As imagens recolhidas no interior de uma sala de aula da Escola Secundária Carolina Michaelis foram amplamente divulgadas por diversos meios de comunicação social. Ouvi declarações esotéricas da pedopsiquiatra Ana Vasconcelos, no noticiário da SIC, e do presidente do conselho de escolas Álvaro Almeida dos Santos, na RTP1, e tenho acompanhado as reacções na blogosfera.
O lamentável episódio foi dissecado e explicado sob diversos pontos de vista. Independentemente do ângulo de análise, o caso realça uma degradação do estatuto social do professor. Independentemente da proximidade da lente de análise [mais centrada no conflito concreto; ou mais focada na relação entre o Estado e os pais/comunidade], o professor surge como o elo mais fraco na relação dos alunos com o saber, ou na relação do Estado com os pais/comunidade. Este episódio permite-nos perceber, também, que no conjunto de interpretações sobre os fenómenos de ensino há uma tendência para desvalorizar o saber dos professores a favor de um determinado saber científico.

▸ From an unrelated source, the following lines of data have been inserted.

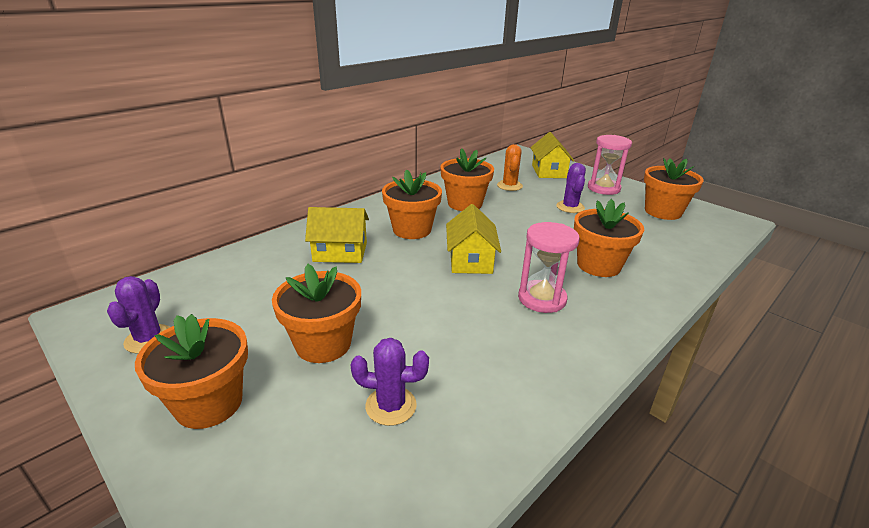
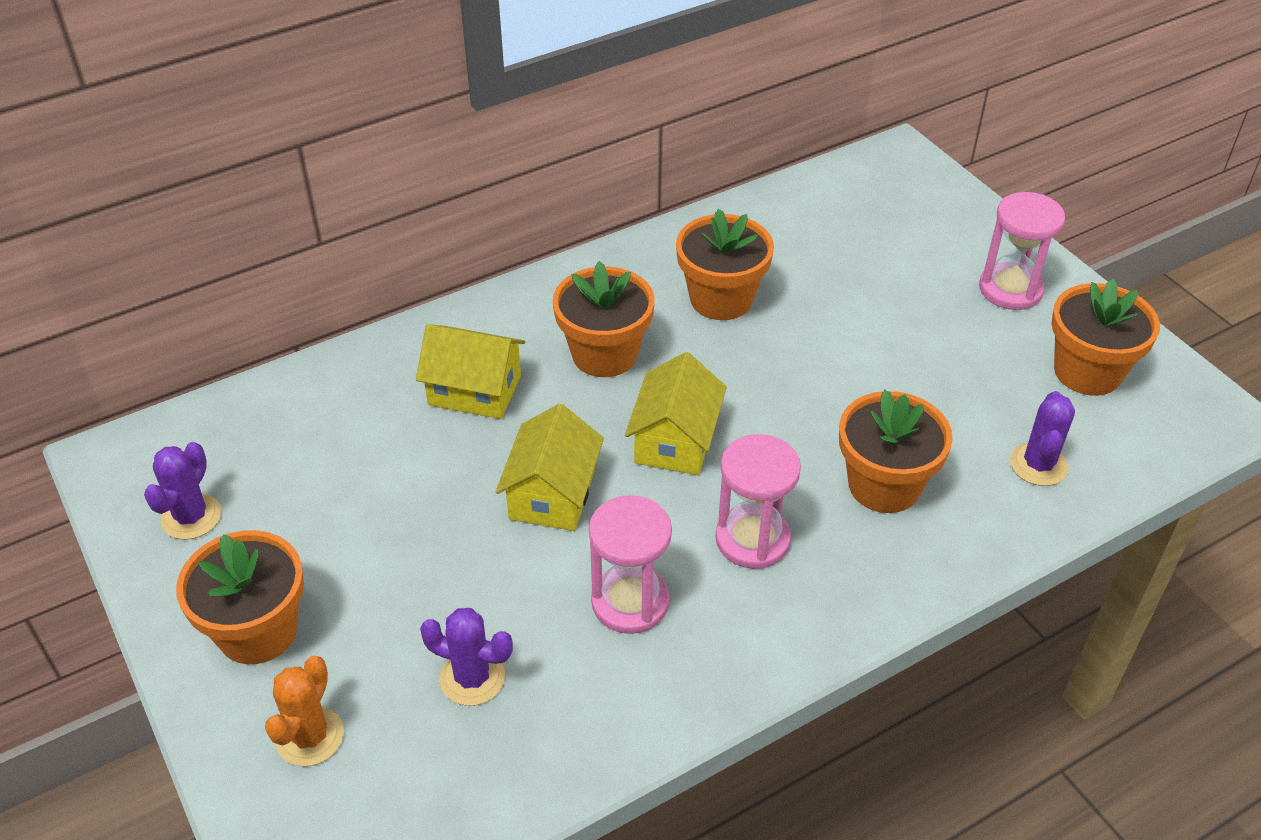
camera: 15 degrees right, 15 degrees up
(323, 344) = (411, 566): orange flower pot -> none
(483, 341) = (630, 602): none -> pink hourglass
(509, 186) = (827, 258): orange cactus -> orange cactus (310, 736)
(548, 171) = (926, 223): yellow house -> yellow house (552, 494)
(570, 207) = (913, 334): purple cactus -> purple cactus (1038, 465)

Ontem foi a intervenção de uma pedopsiquiatra, hoje foi interpelado o presidente do conselho de escolas [o presidente do conselho de escolas decidiu assumir um papel de manga de alpaca... é o "saber científico de um burocrata"], outras vezes é a explicação de um sociólogo, e raras vezes a explicação de um professor.
Se por um lado estes episódios parecem retratar um sentimento generalizado de desconfiança em relação às competências e à qualidade do trabalho dos professores, alimentado por um conjunto de intelectuais e políticos que dispõem de um importante poder simbólico nas actuais culturas de informação, por outro lado encontramos sondagens de opinião que confirmam que o prestígio da profissional docente permanece intacto. Há, de facto, um entendimento consensual na sociedade de que o desenvolvimento exige um investimento na educação e que os professores são indispensáveis.
Há aqui um paradoxo que pode ser explicado pela existência de uma separação clara entre uma visão idealizada e uma visão concreta do ensino. António Nóvoa vê nesta falha o “epicentro da crise da profissão docente, que pode ser útil se a soubermos apreender na sua acepção original (krisis = decisão), assumindo-a com um espaço para tomar decisões sobre os percursos de futuro dos professores.”